It was truly tortuous. I didn’t have journals, but I had a lot of material. I had literally kept my calendar books from 1970 to 2024. And I had scripts [of reporting coverage] … and a zillion photographs. The scripts were the most helpful, because they were literally the scripts that I wrote covering George McGovern when he was running for president, or during Watergate.… It was tedious [going through all the boxes of material] but it sure did trigger memories.
According to the book, you were quiet and shy as a child. How’d you grow up to be so bold?
I grew up with four older sisters, and they thought that all of them were my mother. My mother was not nearly as dogmatic as the sisters. They told me what to do, what to say.
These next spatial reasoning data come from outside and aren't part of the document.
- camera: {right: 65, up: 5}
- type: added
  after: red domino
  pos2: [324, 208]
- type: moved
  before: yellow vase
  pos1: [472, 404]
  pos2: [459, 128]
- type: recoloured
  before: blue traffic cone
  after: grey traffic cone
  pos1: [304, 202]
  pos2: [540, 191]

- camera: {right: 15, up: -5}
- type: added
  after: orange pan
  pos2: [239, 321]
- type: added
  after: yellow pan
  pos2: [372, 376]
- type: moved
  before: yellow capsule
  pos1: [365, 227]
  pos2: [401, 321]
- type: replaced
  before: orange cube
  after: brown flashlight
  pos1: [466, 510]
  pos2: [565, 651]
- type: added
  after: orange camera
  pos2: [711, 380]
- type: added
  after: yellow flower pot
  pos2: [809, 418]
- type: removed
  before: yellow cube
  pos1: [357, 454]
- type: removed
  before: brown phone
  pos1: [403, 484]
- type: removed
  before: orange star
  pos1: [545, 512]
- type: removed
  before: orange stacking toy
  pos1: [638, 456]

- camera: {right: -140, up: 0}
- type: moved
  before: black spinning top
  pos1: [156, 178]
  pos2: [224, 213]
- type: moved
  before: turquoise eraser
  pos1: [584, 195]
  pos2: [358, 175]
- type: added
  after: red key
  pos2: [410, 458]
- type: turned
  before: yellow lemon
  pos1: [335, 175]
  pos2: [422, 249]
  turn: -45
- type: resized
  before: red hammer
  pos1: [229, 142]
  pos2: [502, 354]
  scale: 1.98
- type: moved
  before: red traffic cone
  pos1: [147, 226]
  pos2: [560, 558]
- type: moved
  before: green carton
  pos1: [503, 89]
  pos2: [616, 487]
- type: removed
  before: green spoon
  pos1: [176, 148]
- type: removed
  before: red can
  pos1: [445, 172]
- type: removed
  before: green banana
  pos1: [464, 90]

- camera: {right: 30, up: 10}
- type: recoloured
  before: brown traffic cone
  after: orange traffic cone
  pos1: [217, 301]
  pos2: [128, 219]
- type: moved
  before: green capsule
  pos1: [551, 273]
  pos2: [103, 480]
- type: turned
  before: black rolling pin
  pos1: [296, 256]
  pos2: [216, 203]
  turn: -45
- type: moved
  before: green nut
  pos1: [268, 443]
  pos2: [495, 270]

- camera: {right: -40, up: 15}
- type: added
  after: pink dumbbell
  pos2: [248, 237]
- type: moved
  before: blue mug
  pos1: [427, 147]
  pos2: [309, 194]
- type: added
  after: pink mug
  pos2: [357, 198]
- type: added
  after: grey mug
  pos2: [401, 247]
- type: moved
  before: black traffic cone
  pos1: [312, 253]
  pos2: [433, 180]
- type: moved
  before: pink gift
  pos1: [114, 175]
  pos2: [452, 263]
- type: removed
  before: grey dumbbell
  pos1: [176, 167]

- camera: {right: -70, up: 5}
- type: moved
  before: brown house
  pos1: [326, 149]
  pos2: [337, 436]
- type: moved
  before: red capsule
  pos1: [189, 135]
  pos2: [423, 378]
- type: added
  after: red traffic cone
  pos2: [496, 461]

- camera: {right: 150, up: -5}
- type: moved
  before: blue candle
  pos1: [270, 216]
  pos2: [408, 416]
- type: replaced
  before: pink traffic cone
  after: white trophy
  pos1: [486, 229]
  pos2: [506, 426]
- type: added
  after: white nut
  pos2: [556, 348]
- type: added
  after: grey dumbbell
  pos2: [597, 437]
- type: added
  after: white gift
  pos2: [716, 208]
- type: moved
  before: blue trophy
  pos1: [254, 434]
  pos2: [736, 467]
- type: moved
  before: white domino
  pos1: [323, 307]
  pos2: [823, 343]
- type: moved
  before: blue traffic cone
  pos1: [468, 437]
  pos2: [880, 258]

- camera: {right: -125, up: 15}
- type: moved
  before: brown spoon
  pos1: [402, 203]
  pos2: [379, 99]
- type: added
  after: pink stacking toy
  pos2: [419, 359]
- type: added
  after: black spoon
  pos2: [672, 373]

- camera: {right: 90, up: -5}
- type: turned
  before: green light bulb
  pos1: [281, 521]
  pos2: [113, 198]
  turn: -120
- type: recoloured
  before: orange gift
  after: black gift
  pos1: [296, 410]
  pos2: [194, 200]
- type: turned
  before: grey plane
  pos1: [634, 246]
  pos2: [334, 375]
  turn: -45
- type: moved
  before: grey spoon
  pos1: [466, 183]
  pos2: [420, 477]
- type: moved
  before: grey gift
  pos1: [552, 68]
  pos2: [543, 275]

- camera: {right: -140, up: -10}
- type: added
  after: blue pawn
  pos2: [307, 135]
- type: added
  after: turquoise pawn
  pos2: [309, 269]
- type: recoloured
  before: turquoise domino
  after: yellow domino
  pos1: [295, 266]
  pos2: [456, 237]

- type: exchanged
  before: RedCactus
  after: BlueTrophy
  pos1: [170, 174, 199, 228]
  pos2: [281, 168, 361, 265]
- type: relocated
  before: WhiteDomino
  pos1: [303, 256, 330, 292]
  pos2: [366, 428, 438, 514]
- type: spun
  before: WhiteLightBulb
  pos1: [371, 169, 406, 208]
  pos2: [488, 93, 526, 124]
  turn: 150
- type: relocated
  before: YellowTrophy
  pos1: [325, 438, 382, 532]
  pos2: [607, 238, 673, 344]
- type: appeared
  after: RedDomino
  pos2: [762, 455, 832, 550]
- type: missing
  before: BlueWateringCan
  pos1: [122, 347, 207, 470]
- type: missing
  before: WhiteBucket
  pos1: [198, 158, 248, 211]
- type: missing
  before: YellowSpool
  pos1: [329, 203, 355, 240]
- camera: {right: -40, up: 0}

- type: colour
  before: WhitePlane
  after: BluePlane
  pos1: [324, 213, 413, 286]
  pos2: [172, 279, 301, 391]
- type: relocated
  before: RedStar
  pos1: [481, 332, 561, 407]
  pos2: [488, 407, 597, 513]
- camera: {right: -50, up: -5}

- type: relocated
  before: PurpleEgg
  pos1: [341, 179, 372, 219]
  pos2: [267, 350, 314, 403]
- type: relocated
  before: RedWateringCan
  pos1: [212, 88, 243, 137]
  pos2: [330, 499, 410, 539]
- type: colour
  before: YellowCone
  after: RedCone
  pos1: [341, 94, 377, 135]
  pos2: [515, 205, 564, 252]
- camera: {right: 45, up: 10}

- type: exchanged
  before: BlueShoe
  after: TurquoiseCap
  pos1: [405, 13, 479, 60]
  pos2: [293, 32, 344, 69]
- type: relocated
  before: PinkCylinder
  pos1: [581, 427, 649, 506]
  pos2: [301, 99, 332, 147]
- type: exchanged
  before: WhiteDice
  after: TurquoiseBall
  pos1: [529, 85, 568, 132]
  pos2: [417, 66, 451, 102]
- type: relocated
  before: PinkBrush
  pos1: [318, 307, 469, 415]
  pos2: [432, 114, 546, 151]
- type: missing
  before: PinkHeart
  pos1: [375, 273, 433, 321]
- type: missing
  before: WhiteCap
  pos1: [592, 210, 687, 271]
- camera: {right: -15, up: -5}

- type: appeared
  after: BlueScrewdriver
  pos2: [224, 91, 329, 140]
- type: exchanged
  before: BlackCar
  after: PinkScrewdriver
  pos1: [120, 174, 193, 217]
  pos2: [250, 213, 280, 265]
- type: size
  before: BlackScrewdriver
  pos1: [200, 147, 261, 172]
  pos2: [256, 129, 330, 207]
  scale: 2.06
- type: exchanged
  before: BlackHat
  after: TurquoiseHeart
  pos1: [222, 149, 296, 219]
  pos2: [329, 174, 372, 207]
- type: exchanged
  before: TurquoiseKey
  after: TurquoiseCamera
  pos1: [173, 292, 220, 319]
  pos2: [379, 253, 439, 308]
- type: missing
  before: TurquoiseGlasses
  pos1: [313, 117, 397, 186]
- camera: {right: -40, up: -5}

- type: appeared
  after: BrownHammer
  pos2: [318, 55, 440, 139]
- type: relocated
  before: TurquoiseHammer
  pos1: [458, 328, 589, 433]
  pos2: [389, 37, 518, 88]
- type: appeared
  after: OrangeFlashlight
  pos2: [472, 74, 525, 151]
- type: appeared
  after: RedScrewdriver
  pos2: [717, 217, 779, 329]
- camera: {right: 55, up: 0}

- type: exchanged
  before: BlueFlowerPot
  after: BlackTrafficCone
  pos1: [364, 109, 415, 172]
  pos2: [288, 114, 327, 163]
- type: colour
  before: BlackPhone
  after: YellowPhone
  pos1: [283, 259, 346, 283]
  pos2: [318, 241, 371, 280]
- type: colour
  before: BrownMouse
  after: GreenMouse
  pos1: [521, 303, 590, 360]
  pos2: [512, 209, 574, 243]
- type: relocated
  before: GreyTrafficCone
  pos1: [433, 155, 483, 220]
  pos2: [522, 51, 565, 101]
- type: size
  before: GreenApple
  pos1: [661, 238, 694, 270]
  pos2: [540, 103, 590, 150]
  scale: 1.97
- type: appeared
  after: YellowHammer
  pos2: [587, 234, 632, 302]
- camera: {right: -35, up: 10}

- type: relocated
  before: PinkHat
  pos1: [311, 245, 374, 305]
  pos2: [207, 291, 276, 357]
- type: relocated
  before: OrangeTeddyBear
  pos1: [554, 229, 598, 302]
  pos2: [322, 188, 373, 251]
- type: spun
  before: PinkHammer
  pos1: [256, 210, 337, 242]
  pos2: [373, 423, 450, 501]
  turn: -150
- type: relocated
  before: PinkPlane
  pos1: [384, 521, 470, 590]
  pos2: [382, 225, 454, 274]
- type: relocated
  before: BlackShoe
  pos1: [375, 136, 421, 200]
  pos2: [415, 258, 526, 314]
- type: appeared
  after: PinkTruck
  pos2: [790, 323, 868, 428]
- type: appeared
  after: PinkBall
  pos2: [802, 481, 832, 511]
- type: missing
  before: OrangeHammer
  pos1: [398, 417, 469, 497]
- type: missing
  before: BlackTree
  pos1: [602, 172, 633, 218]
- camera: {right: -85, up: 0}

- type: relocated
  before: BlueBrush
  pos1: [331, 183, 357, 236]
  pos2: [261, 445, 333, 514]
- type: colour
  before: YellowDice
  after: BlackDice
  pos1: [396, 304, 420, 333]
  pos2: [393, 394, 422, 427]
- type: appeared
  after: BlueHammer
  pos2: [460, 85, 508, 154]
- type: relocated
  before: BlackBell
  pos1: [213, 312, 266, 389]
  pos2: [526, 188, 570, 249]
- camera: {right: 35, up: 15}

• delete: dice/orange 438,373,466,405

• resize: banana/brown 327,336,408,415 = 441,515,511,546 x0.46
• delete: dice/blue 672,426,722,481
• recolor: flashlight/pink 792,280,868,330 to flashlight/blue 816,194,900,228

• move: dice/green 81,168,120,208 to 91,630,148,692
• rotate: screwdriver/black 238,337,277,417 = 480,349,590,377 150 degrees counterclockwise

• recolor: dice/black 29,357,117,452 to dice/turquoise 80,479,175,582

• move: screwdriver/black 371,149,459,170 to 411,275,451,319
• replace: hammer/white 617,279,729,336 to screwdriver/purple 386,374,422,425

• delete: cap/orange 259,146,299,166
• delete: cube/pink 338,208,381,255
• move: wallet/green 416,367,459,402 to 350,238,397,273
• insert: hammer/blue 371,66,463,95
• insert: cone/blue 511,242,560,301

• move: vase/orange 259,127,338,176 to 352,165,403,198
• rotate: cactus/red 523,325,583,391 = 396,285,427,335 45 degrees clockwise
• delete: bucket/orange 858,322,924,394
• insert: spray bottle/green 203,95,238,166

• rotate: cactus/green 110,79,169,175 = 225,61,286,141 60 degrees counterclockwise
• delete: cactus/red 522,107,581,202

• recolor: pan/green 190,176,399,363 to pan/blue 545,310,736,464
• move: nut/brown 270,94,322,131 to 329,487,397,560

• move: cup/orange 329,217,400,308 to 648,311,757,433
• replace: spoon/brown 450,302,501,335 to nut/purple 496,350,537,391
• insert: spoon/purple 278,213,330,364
Really, they were overpowering. [Later] when they were off at work, or getting engaged, getting married — as they peeled off, I was at the core of the onion, and I could finally emerge. My parents raised five ballsy women.
You write about how McGovern once tried to kiss you, and Jimmy Carter pressed his leg against yours at a black-tie dinner. Were those things shocking to you back then?
Quite shocking. I never thought that something like that could happen. But frankly, after thinking about it in later years, I wasn’t surprised, because we all read about all the presidents who were philanderers. There were rumors, but reporters, the all-male brigade, kept it under wraps, right?
[In the book, Chung says the incident with Carter happened in the 1980s “after President Carter had told Playboy magazine he had ‘looked on a lot of women with lust’ and had ‘committed adultery in [his] heart many times.’ I think I saw that look.”]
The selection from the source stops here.